Phantasos

Phantasos

 

Phantasos — my only bronze creation — is an experimental, chimeric being, both in terms of its physical appearance and the ideas guiding its creation.

I wanted to make a humanoid figure that combined two different visual languages. I chose Greco-Roman architecture as one, and the art of H.R. Giger for the other. Giger created his biomechanical humanoids, and I would use a similar prompt to make an architectural hybrid.

As I developed the form, I became interested in ideas around blindness — both physical and metaphorical.

The image of a confident and powerful being moving forward even with physically-impaired sight fascinated me endlessly, but I didn’t know why.

I began thinking about sight vs. blindness, intuition vs. analysis, “trusting your gut” vs. “seeing the light”, “putting on blinders” vs. “shutting out the noise”.

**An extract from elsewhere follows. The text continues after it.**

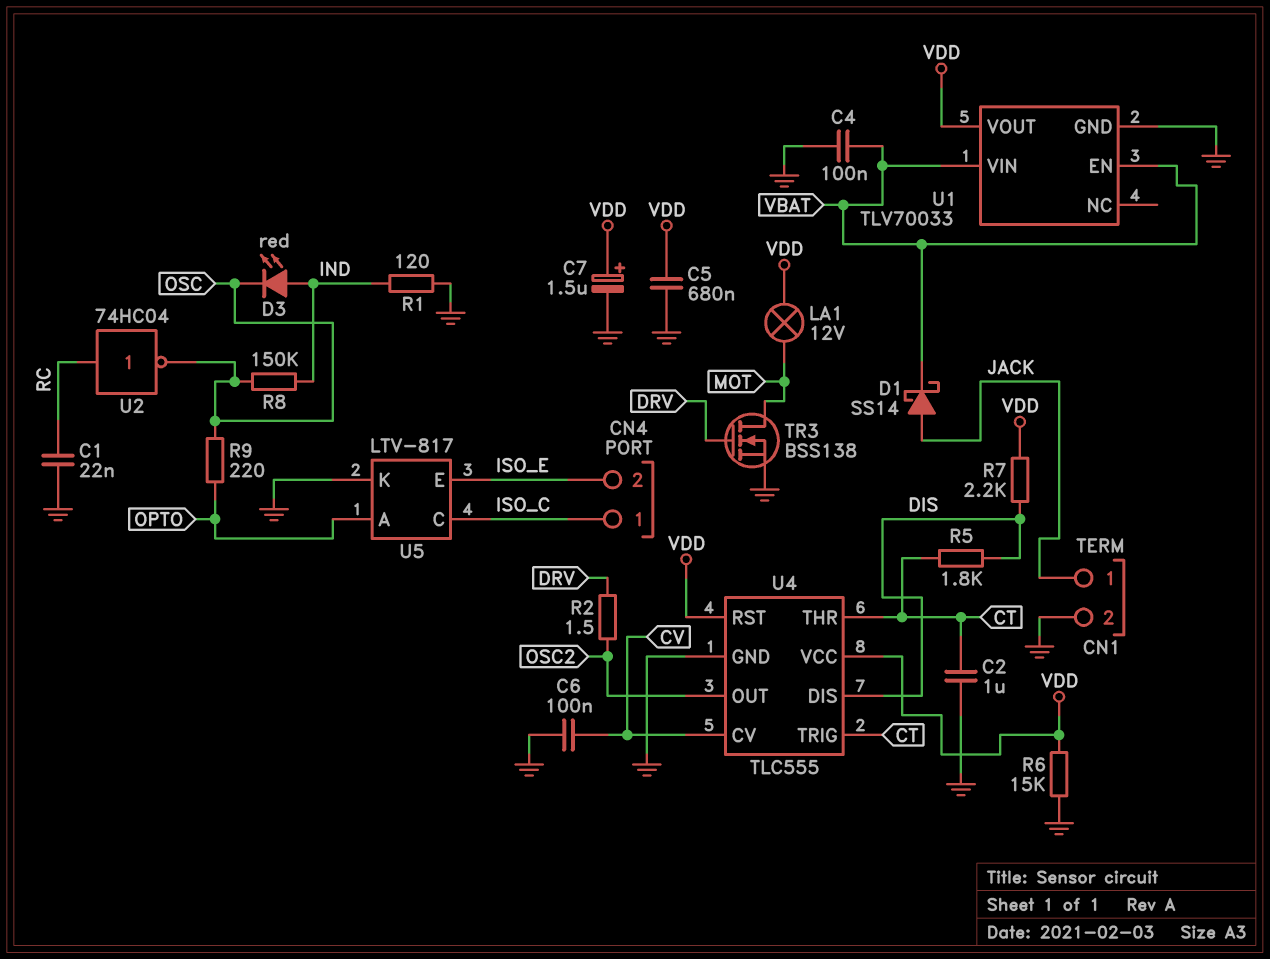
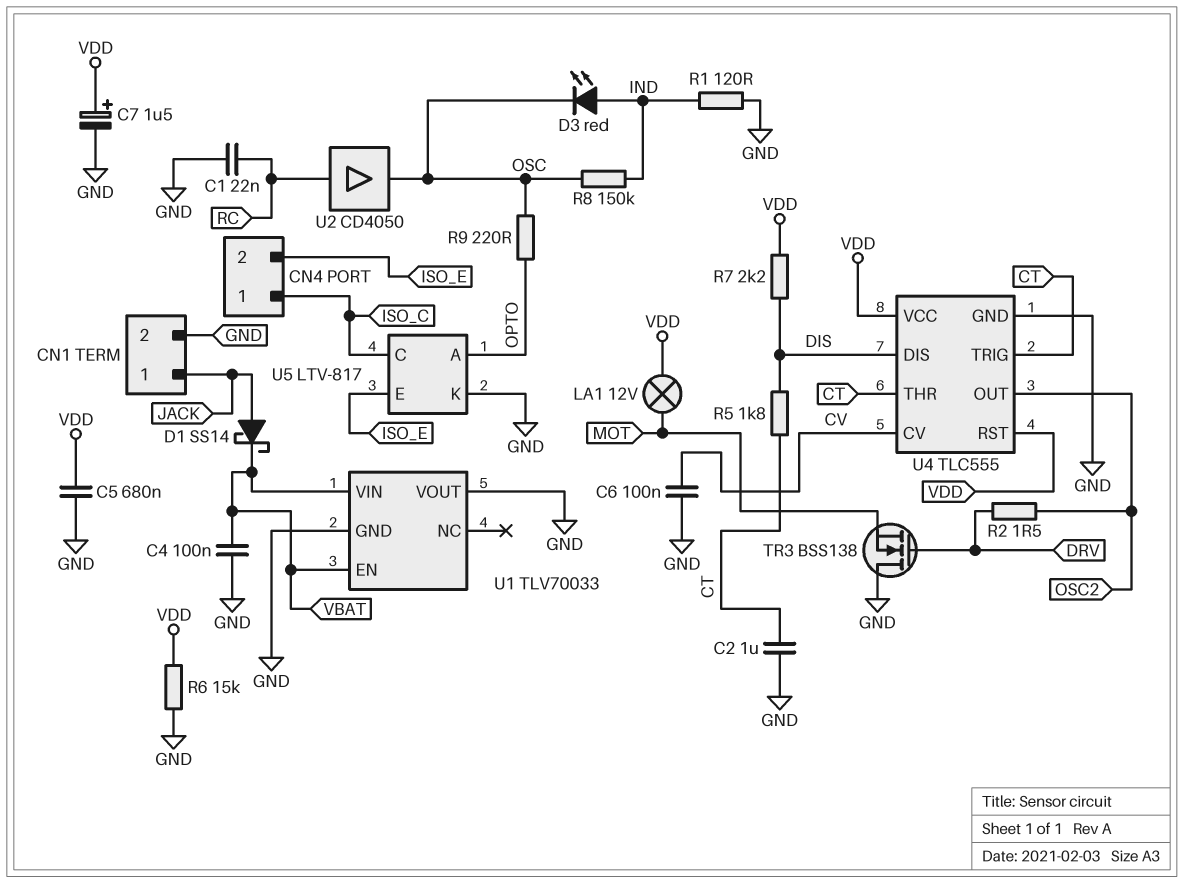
TR3: NMOS BSS138 (G DRV, D MOT, S GND) -> NMOS BSS138 (G DRV, D GND, S MOT)
U1 pin VOUT: VDD -> GND
U2: NOT 74HC04 (in RC, out OSC) -> buffer CD4050 (in RC, out OSC)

I asked myself how we move with internal strength, purpose, and clarity even in the face of uncertainty — of metaphorical darkness. I wondered if that would be arrogance or confidence.

These ideas and questions guided me to the title Phantasos, a kind of god of prophetic dreams.

I may have made this sculpture in my last semester of college — a time characterized by an impending transition to an unknown and unsure future — but I find myself pondering the same thoughts, asking the same questions, today as when I first designed Phantasos.